Wednesday, October 5, 2011

Faith in Doubt (Part 3): The Long Climb Back

A continuation of the series by Luke, Faith in Doubt.

So Sure, God exists.  Now I believed it.  I even believed that Jesus was God.  Yet there was no rush of joy in this realization.  This was not a happy moment.  I was quite miserable in fact.  God had intruded where he was not wanted, and now my life was a contradiction.  All of the questions and hurt that had led me away from my faith were still burning inside, yet I could not deny that Jesus was God.  Because of this, the phases of this four year journey might surprise you.  They certainly don’t match any salvation narratives I have ever heard.

Phase 1:  Hate God
When my journey began, I hated God.  He let people suffer and did not rescue them.  He called people to live to standards they could not achieve.  More than anything, I could not make sense of hell.  I could not make sense of God torturing people for eternity (More on this later).  It was around this time that we started going to church again, and the conflict in my faith was evident.  We would go for two weeks, then get frustrated and skip the next week, but by the fourth week we’d try again.  I remember one week walking out in anger in the middle of the service during a song that I still do not like.  I’m pretty sure we didn’t go back for a month. 

Phase 2:  Fear God 
During this phase I began to make some headway philosophically.  For example, some people draw a false dichotomy about God.  They say that either God is good and loving and everything I want him to be, or he doesn’t exist.  During this time I realized that the two things have nothing to do with one another.  Even if God is a jerk to us, he is still God and there is nothing we can do but serve him.  You cannot protest the Almighty.  God can do whatever he wants, and demand whatever he wants.  He’s God, so I had better pay attention. 

Phase 3:  Respect God
As I worked through my philosophical objections, I began to calm down emotionally.  By this point we had already settled back into our church, and I had begun studying the Bible again.  I felt like I was reading it with fresh eyes.  The texture and depth of both God and his people were leaping out at me, both from the text and in our church community.  All of this culminated in a realization: God is pretty cool.  He is not indifferent and inactive, he’s doing stuff all the time.  There may be a lot of crap going on in the world, but there is a lot of good too. 

Throughout these phases there is a theme that has continued to define my faith:   “Faith seeking understanding.”  I believe first, but I am still working out the details.  One thing that is difficult for many is that they do not want to accept Christianity until the big questions have been answered.  The problem is that you may never get there.  There are some questions that require faith and interaction with God in order to comprehend.  I realize this seems like backward logic, because it seems like we are creating bias in our beliefs prior to examining the questions themselves.  However, for me the answers came because the faith was there first.  I’m not sure if I ever would have made it this far if I hadn’t first believed in God. 

After this, there was one more phase that completed this process and sent our life onto a new trajectory.  (Coming Tomorrow)

1 comment:

  1. This is so transparent and real.

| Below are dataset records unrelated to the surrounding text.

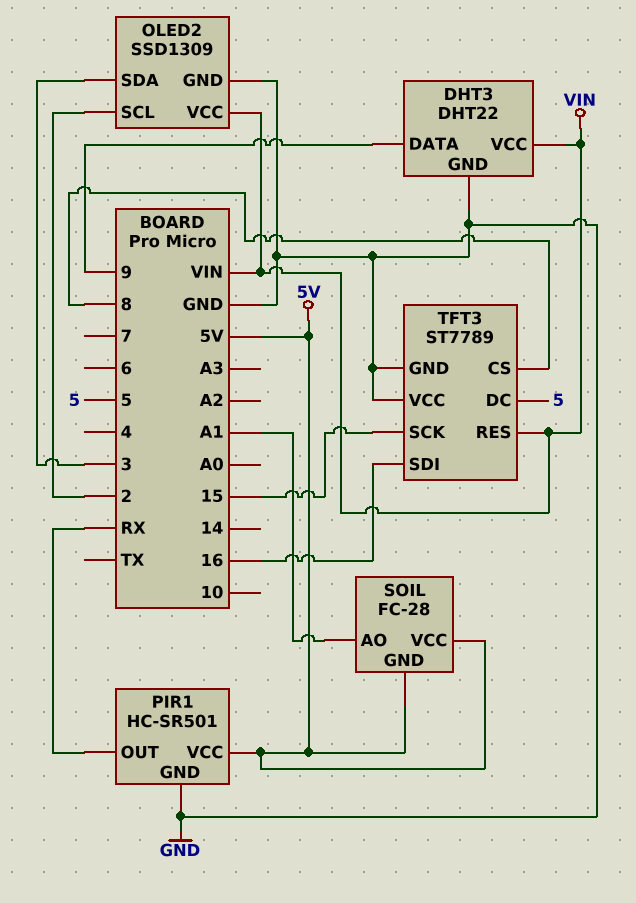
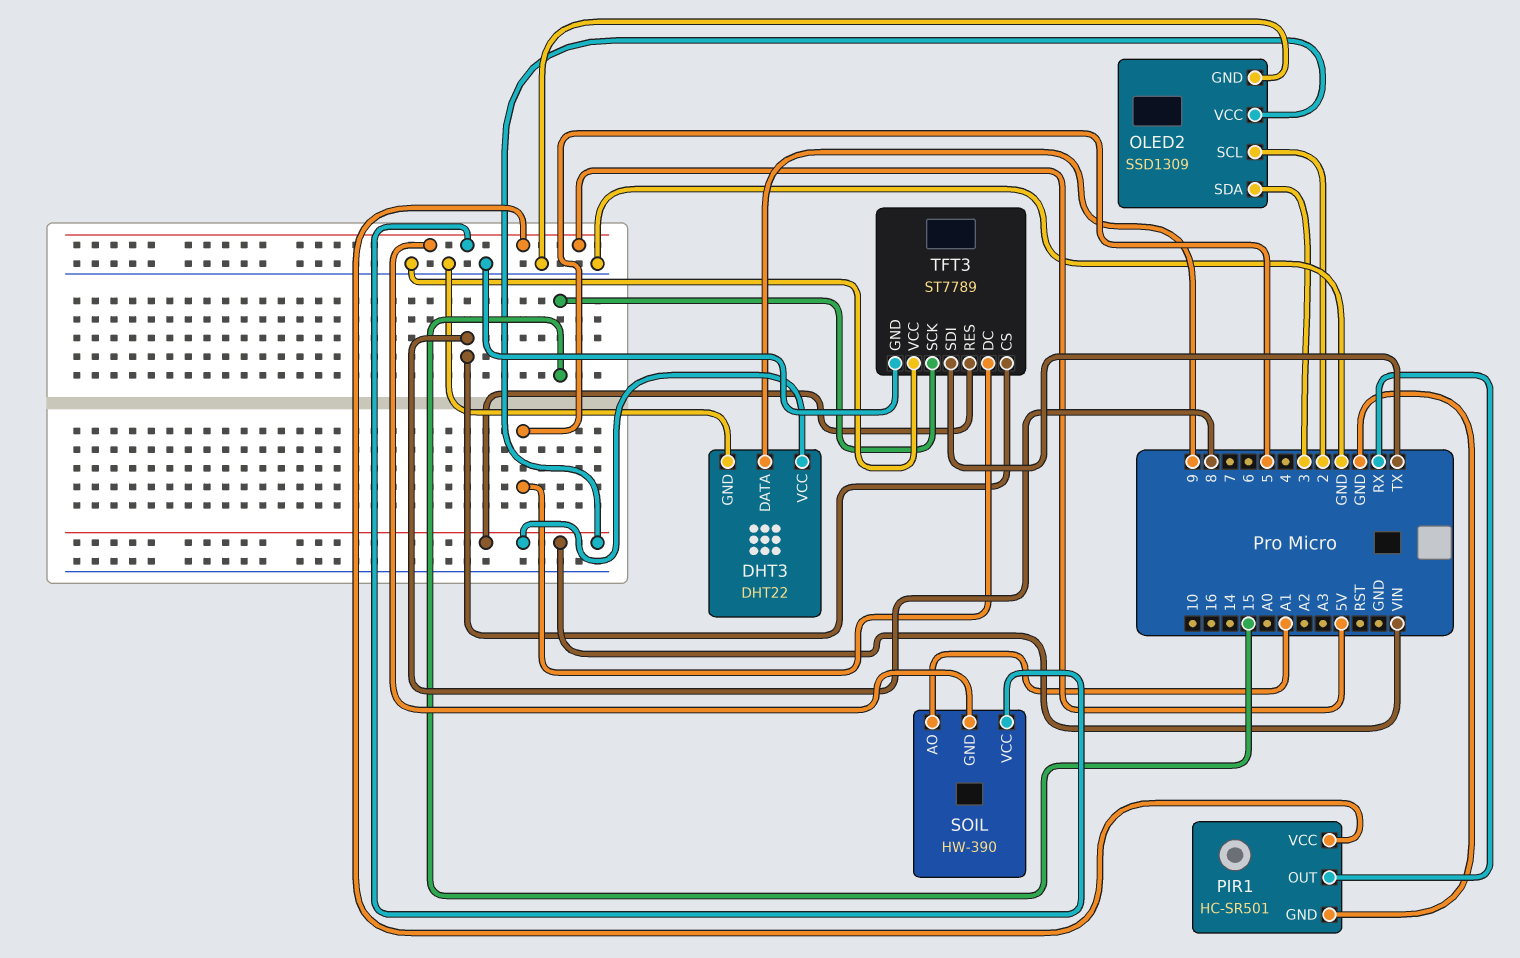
SOIL: FC-28 -> HW-390
TFT3 pin SDI: 16 -> TX

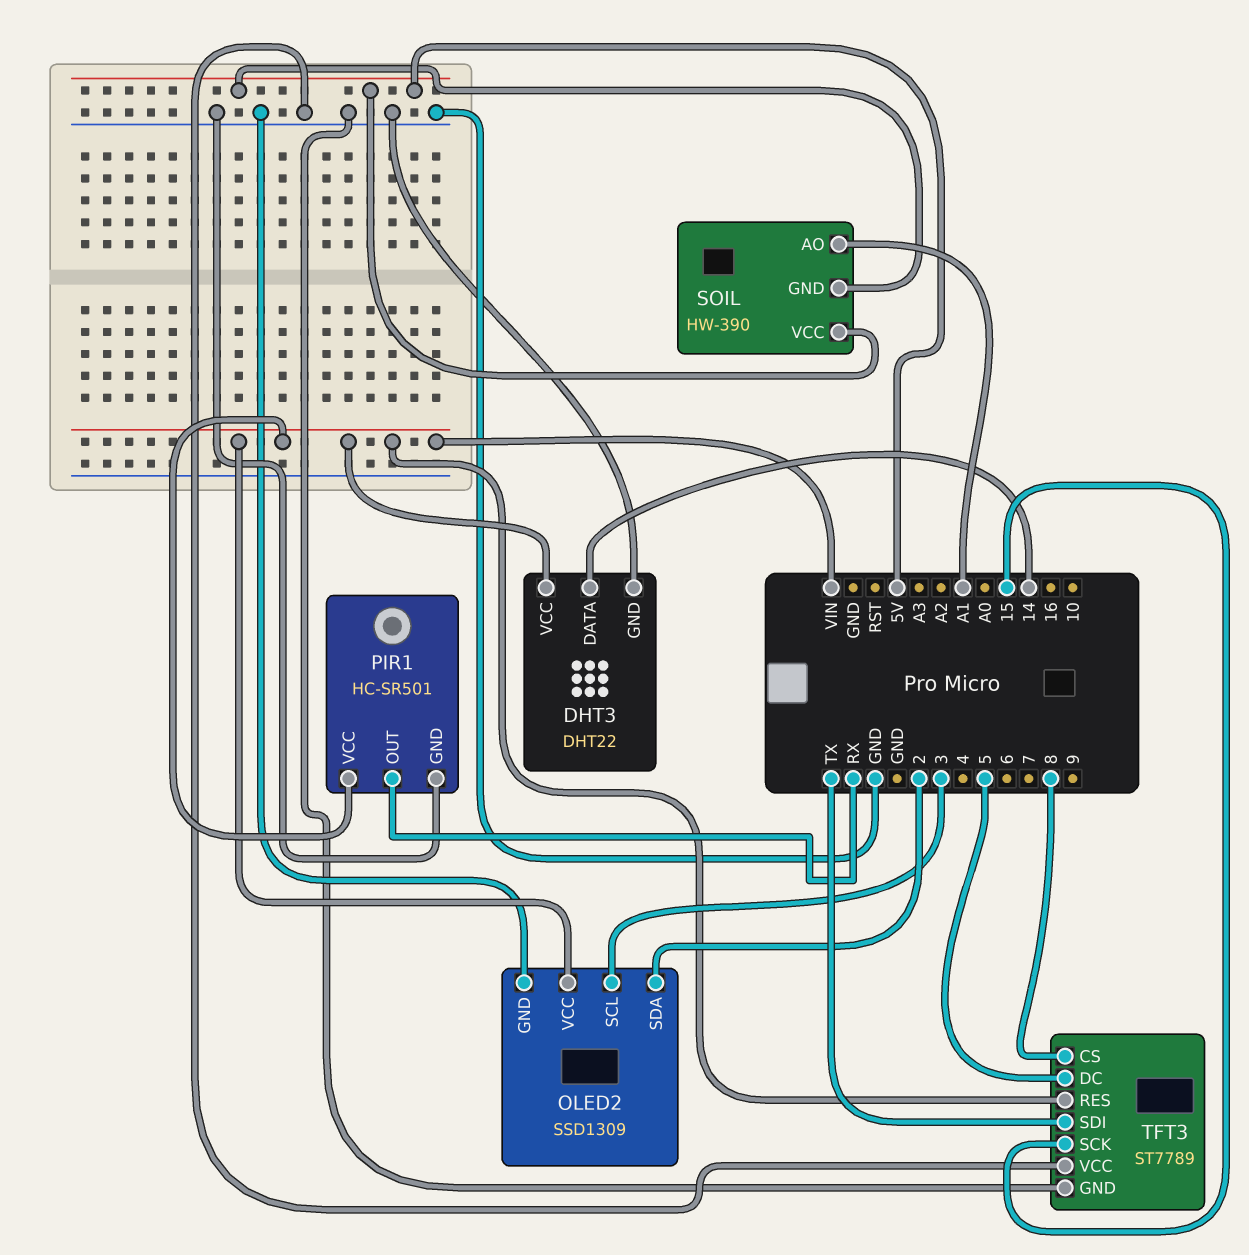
DHT3 pin DATA: 9 -> 14
OLED2 pin SCL: 2 -> 3
OLED2 pin SDA: 3 -> 2
PIR1 pin VCC: 5V -> VIN

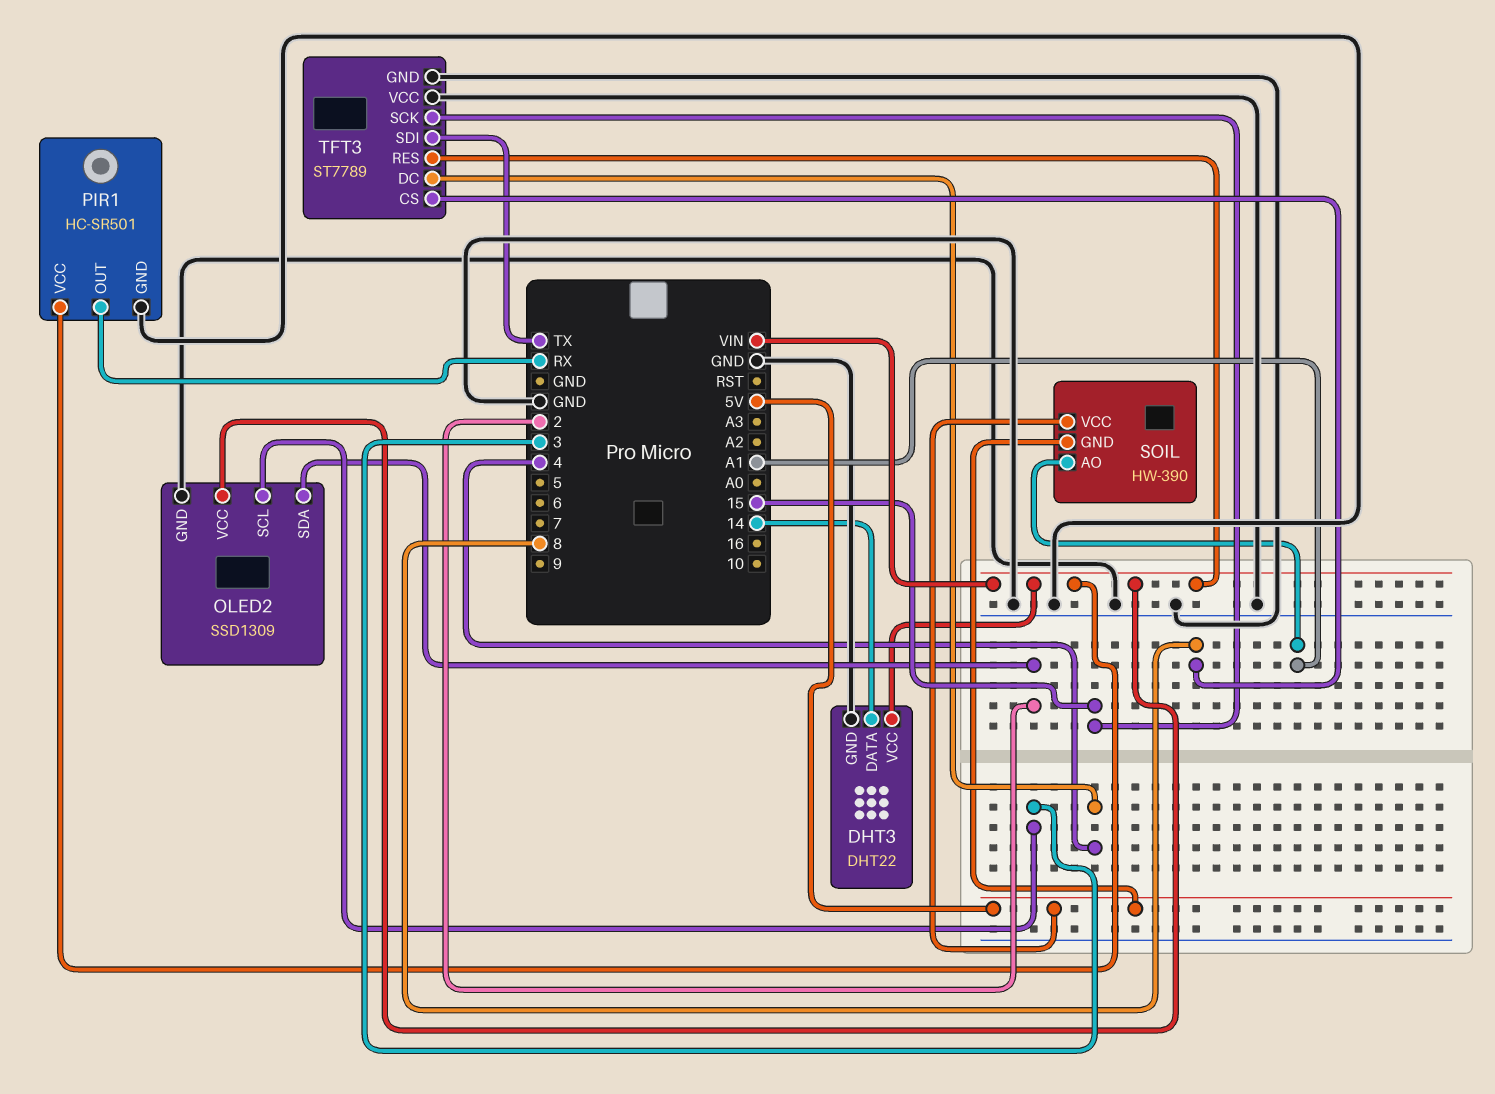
TFT3 pin DC: 5 -> 4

Thanks for posting! I experienced some frustration just last night when reading again about Ananias and Sapphira. Yes, it was stupid to believe in the Spirit but think they could keep something from Him. But was the death penalty necessary in that situation? (Is it *ever* necessary?) I'm studying Acts with BSF, and one question I was supposed to answer said, "What do you learn about God from their experience?" I had to just leave it blank because I didn't want to write, "That He's an unnecessarily violent jerk." I'm convinced that I just don't understand this story, because I just can't believe what appears to be the case. Anyway, all that to say, I'm thankful that we can work through these difficulties as a body, and I'm encouraged by your thoughts on "Faith seeking understanding."